Il est un peu gêné d'avoir employé les « grands mots » ; mais ça porte sur les copains qui ne demandent pas mieux que de se laisser convaincre. Seul Bernard se fâche :
– T'es pire que les chrétiens ; on te donne une gifle et tu tends l'autre joue. Les curés sont plus malins ; ils laissent ça aux autres. En discutant comme tu le fais là, tu encourages leurs saloperies.
– Mon vieux, le vrai militant est celui qui trouve sa satisfaction dans la lutte elle-même. Pour moi, il n'y a rien de changé. Je continuerai à travailler pour le Parti à n'importe quel échelon que je me trouve. Autrement, je donnerais raison à Citard et à Dubois qui insinuaient que je cherchais le poste.

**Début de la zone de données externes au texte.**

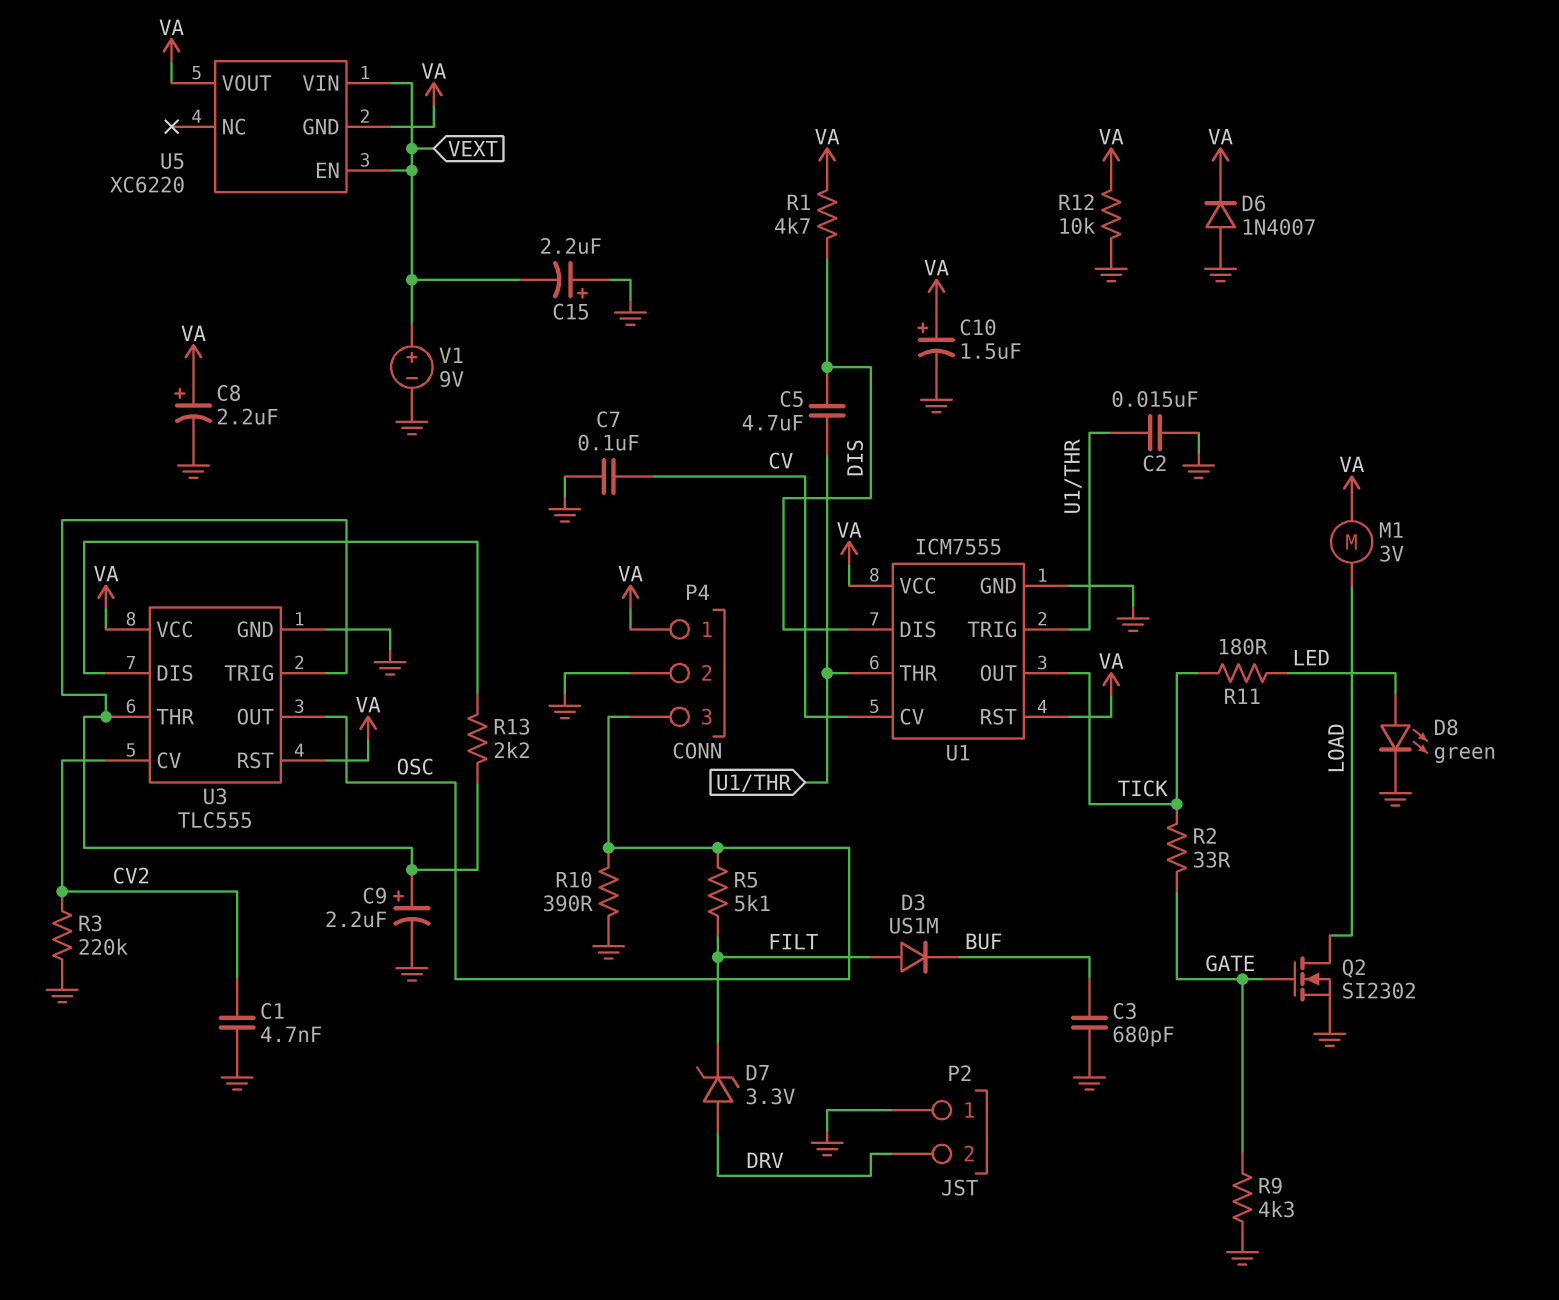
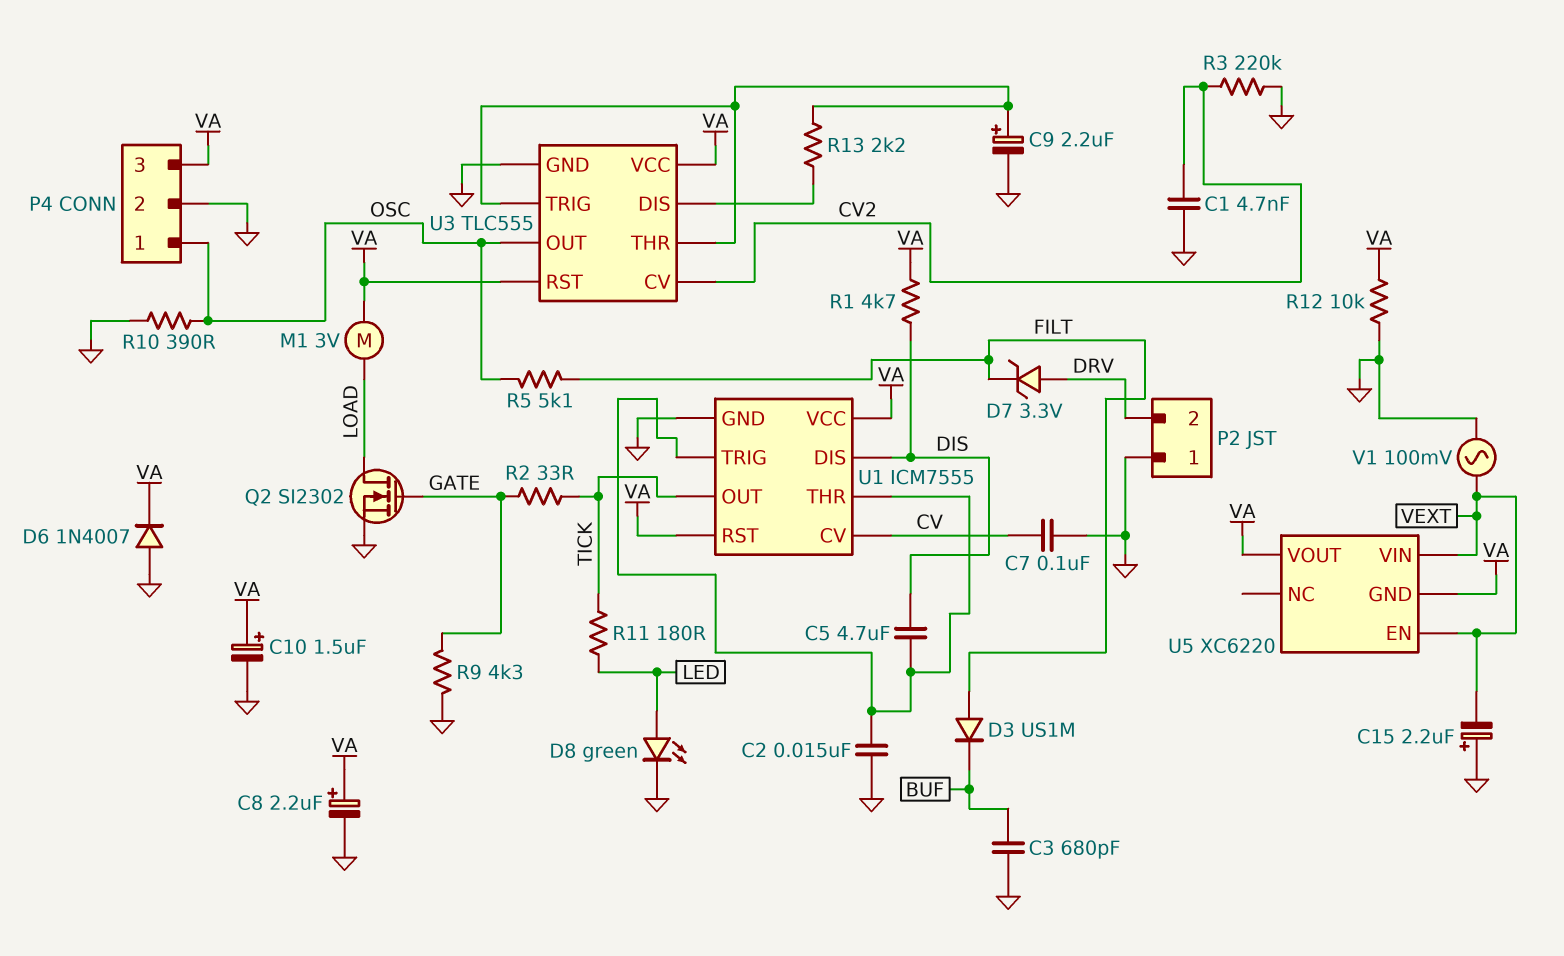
P4 pin 1: VA -> OSC
P4 pin 3: OSC -> VA
V1: 9V (plus VEXT, minus GND) -> AC 100mV (GND, VEXT)

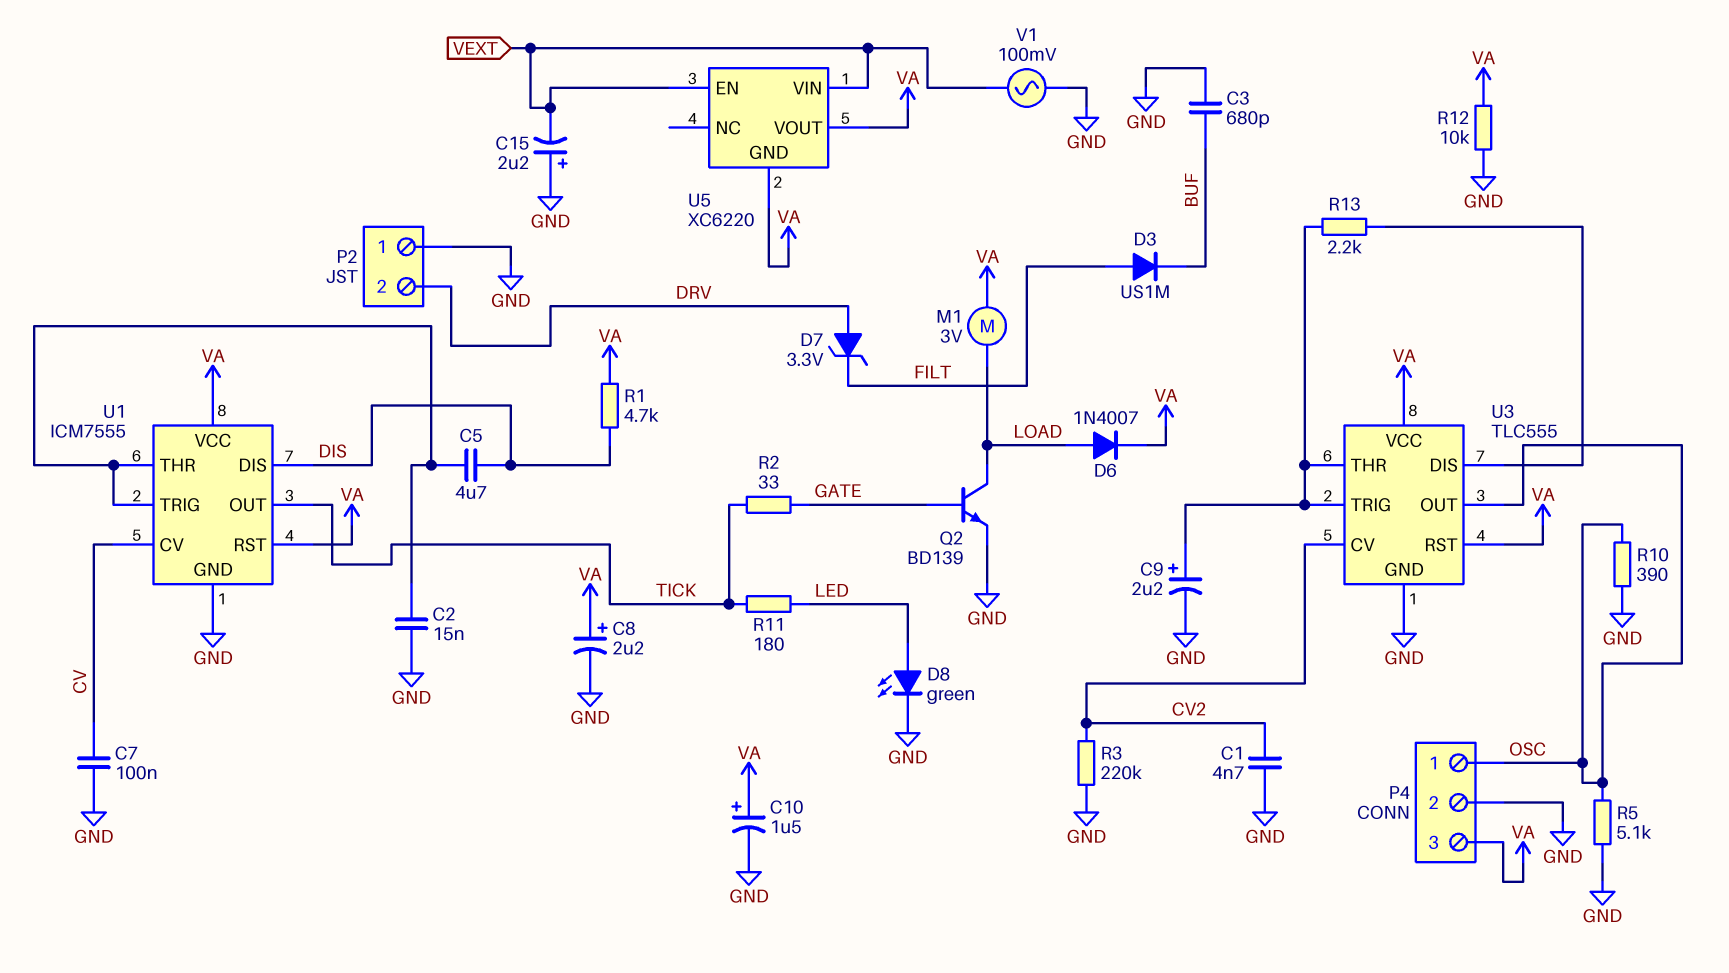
D6: diode 1N4007 (A GND, K VA) -> diode 1N4007 (A LOAD, K VA)
Q2: NMOS SI2302 (G GATE, D LOAD, S GND) -> NPN BD139 (B GATE, C LOAD, E GND)
R5: 5.1k (FILT, OSC) -> 5.1k (GND, OSC)
R9: 4.3k (GATE, GND) -> none

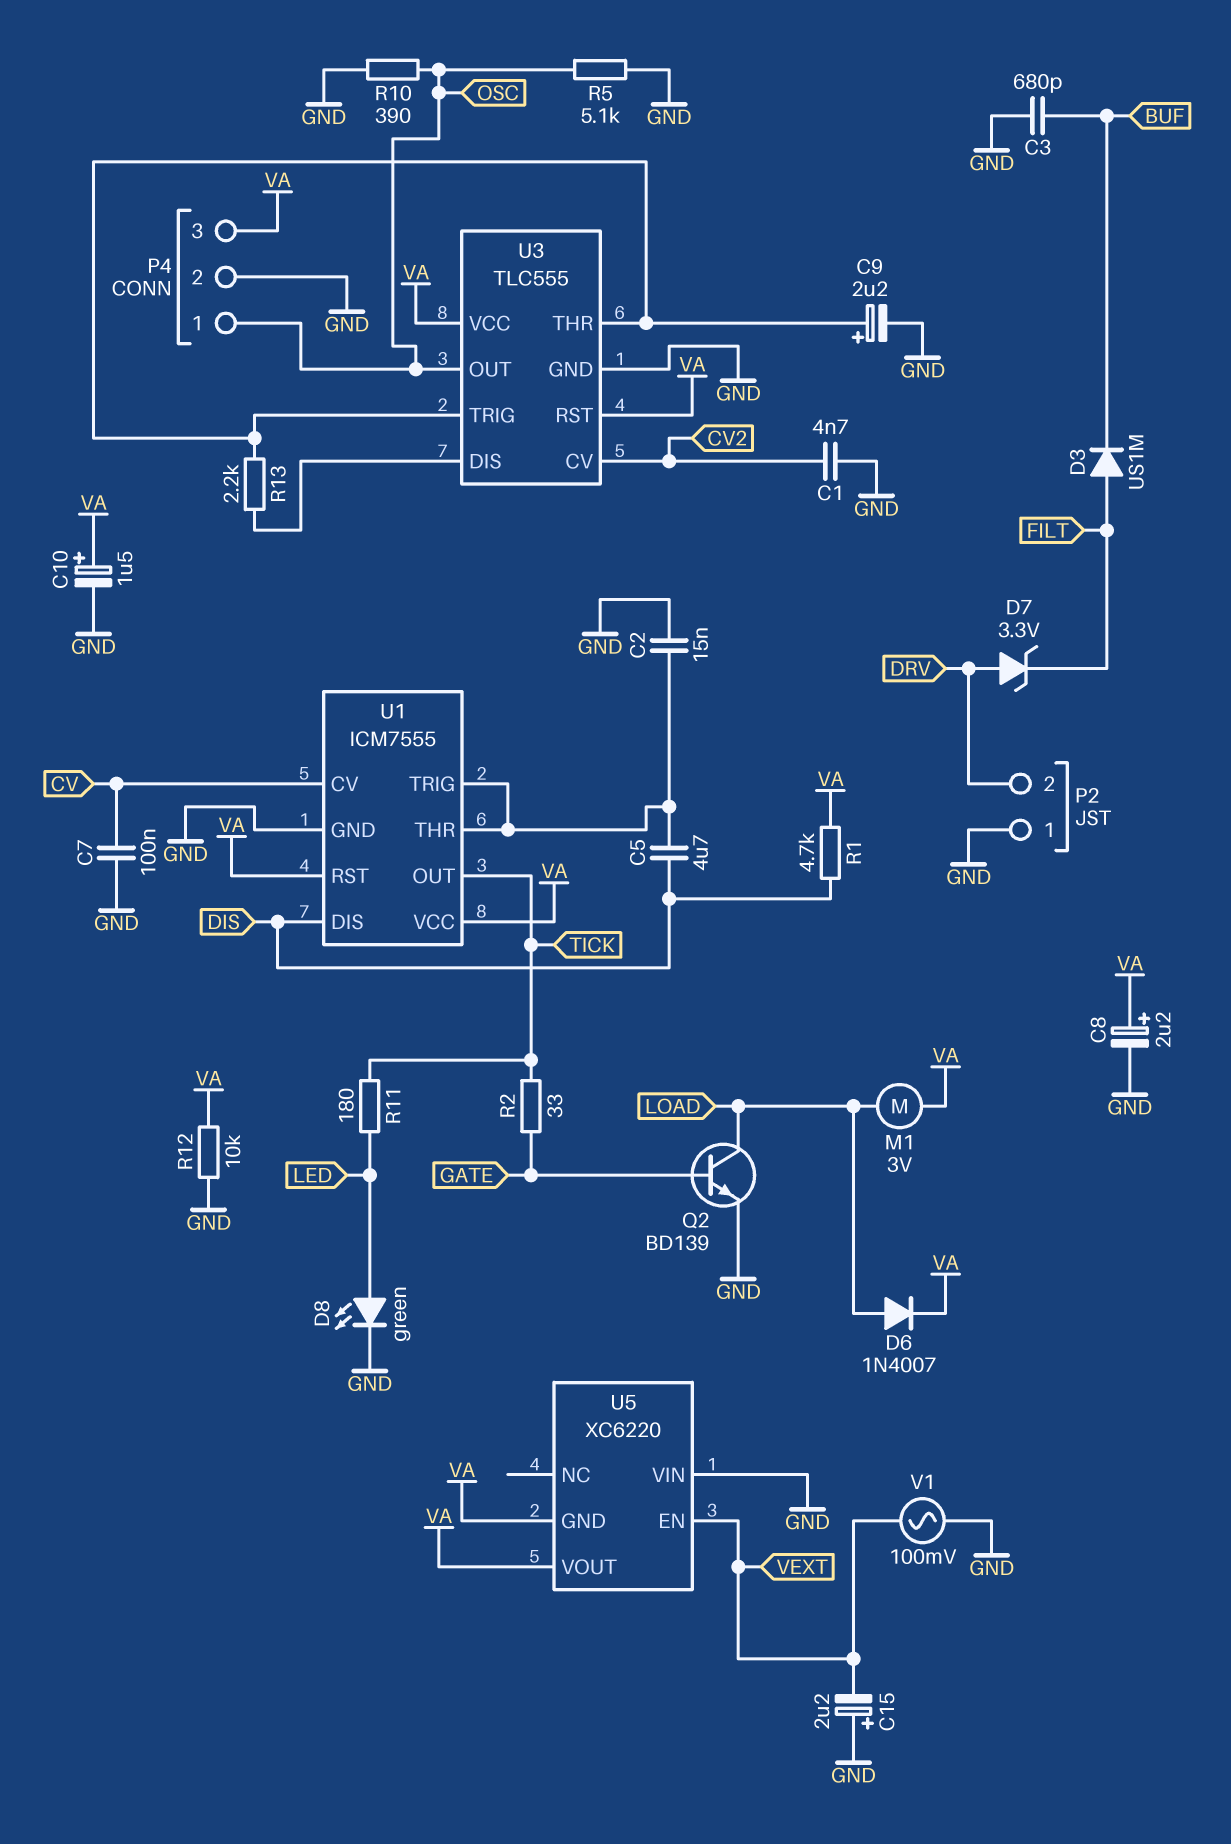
R3: 220k (CV2, GND) -> none
U5 pin VIN: VEXT -> GND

Lucien dit cela avec conviction, entrain presque. Il entrevoit la possibilité de supporter son drame, le vivre en exemple pour les copains.
– T'as bon estomac.
Toute insistance buterait Bernard davantage ; Lucien se tourne vers Gabriel :
– Il faut que tu prennes le secrétariat, sans ça le rayon leur tombera aux mains.

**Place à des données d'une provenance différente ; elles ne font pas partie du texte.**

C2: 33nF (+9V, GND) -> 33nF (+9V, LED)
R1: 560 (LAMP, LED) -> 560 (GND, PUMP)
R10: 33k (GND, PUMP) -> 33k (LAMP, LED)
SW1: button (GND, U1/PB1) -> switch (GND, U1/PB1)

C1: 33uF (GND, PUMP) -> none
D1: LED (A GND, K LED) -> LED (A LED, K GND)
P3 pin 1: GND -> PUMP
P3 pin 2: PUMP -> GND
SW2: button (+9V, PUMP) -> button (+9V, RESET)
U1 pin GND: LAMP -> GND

– Je m'en sens totalement incapable.
– Si tu ne veux pas le prendre effectivement, prends-le au moins de nom. On continuera à travailler ensemble comme par le passé.
Mais Gabriel refuse :
– Non, tu dois reprendre ton poste.
Il faut toute la persuasion de Lucien et 1'insistance des camarades pour que finalement il accepte de tenter un essai.